Bleeding Heart
Bleeding Heart plant in our front yard
Does Jesus have a “bleeding heart”? I saw the plant in our yard called a “Bleeding Heart plant” and wondered about that.
When I was growing up and we visited Lynden, WA, where many of my dad’s family lived, my aunts, uncles, cousins, and grandma would get together for coffee after church. Mostly everyone avoided talking about religion and politics because discussions got heated and often feelings were hurt. Once in a while, my other uncles would tease my Uncle Ed by saying he was a “bleeding heart liberal.” He was a kind, soft-hearted man I remember fondly.
The other day I wondered about my own bleeding heart. I was talking to my aunt about school shootings. She has two granddaughters I see nearly every Sunday in church. They are incredibly cute: curly hair, Gerber-baby faces, their father often holds the younger one when we stand to sing and she puts her arm around his neck and sometimes raises her hand in praise like she sees adults around her doing. Just watching them sometimes makes my eyes well up. In this discussion with my aunt, I said, “Imagine those two girlies, sitting in church, and through a window comes bullets that hit and kill them.” I had to brush away my tears and could barely get the words out. I guess I’ve got a bleeding heart, too!

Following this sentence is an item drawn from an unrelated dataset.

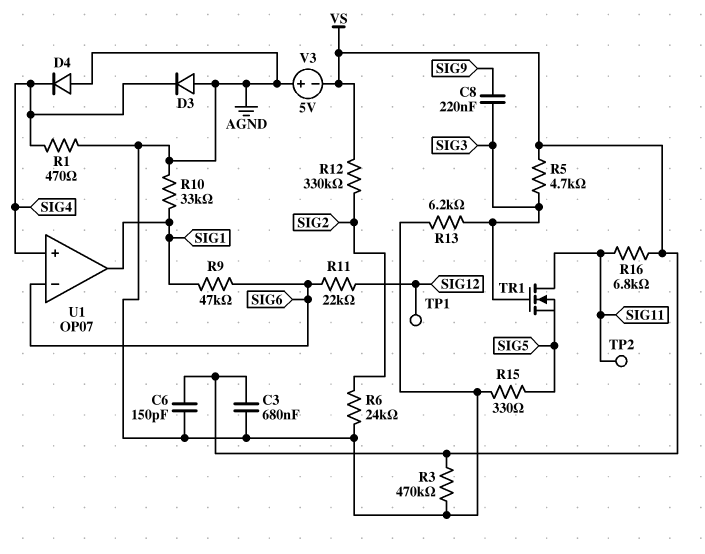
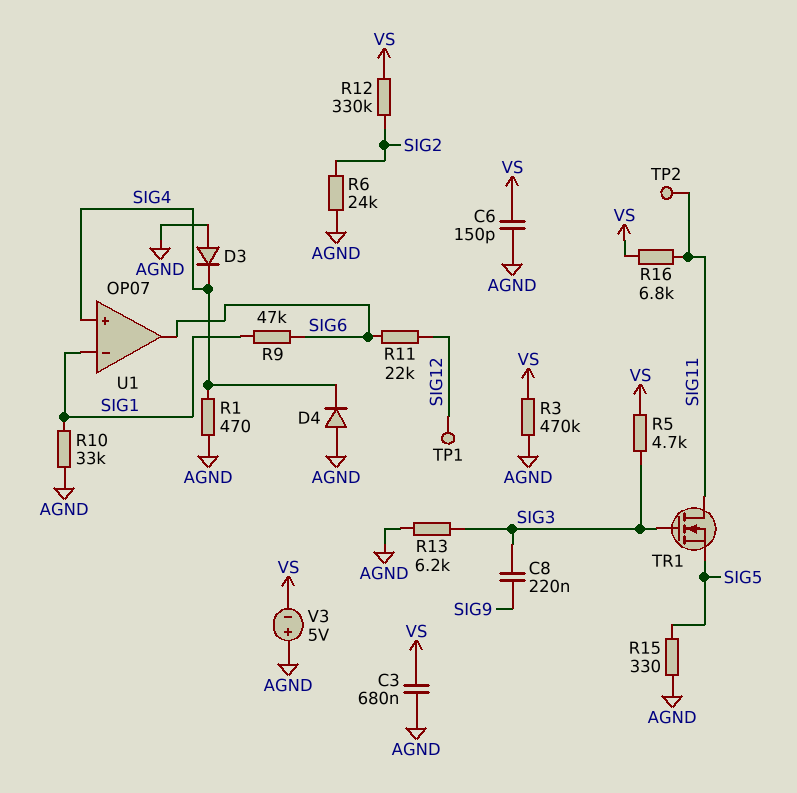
U1 pin in-: SIG6 -> SIG1
U1 pin out: SIG1 -> SIG6

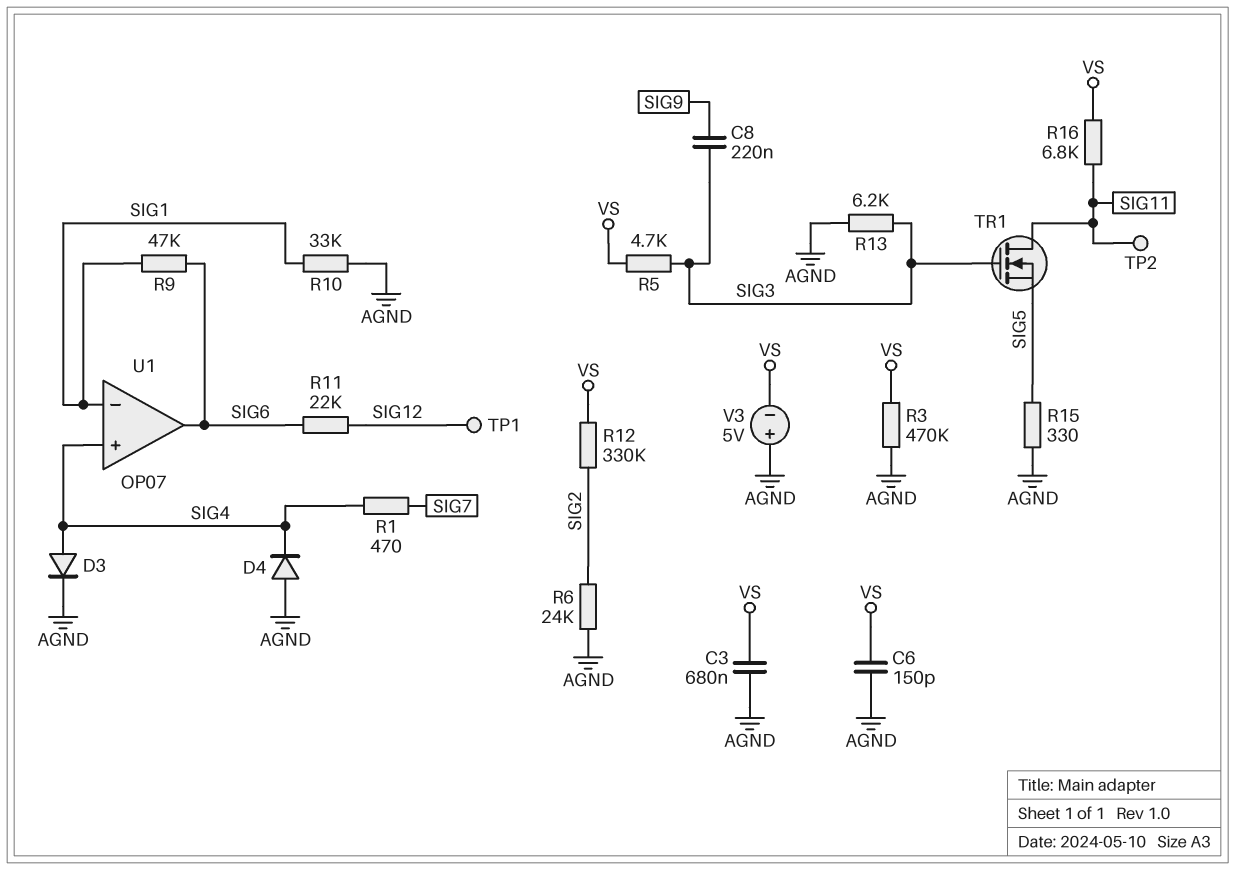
D3: diode (A AGND, K SIG4) -> diode (A SIG4, K AGND)
R1: 470 (AGND, SIG4) -> 470 (SIG4, SIG7)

Leaving out the “liberal” part, many of us have “bleeding hearts.” Sad things raise emotions in us. It’s part of being human—we are touched by reminders of things that hurt us or our loved ones.
I think Jesus has a bleeding heart. He was human, too. The first example that springs to mind is that shortest of verses, “Jesus wept,” when he cries about the death of his friend Lazarus (John 11:35). I’ve written before about stories of Jesus looking at people with love and often sadness—the rich man who walked away when Jesus said to sell all he had and follow Jesus (Mark 10:17-23), the look when Mary was crying at the empty tomb and Jesus said her name (John 20:11-15), the people of Jerusalem as he rode on the donkey and thought of their sad future (Luke 19:41-44), as he spoke to his disciple John and his own mother while hanging on the cross {John 19:25-27)—to name a few. I imagine that many of those times when Jesus looked at someone “with love and sadness,” there were tears in his eyes.
The Catholic tradition has images of Jesus’ “sacred heart.” Sometimes the image shows bleeding, too, such as this one, which the author of the website calls “gruesomely beautiful.”
From “Month of the Sacred Heart,” Christina Chase, June 29, 2018.
I’m glad and thankful Jesus has a bleeding heart. I am glad he looks at me with love and sometimes sadness. Jesus loves you with all his bleeding heart.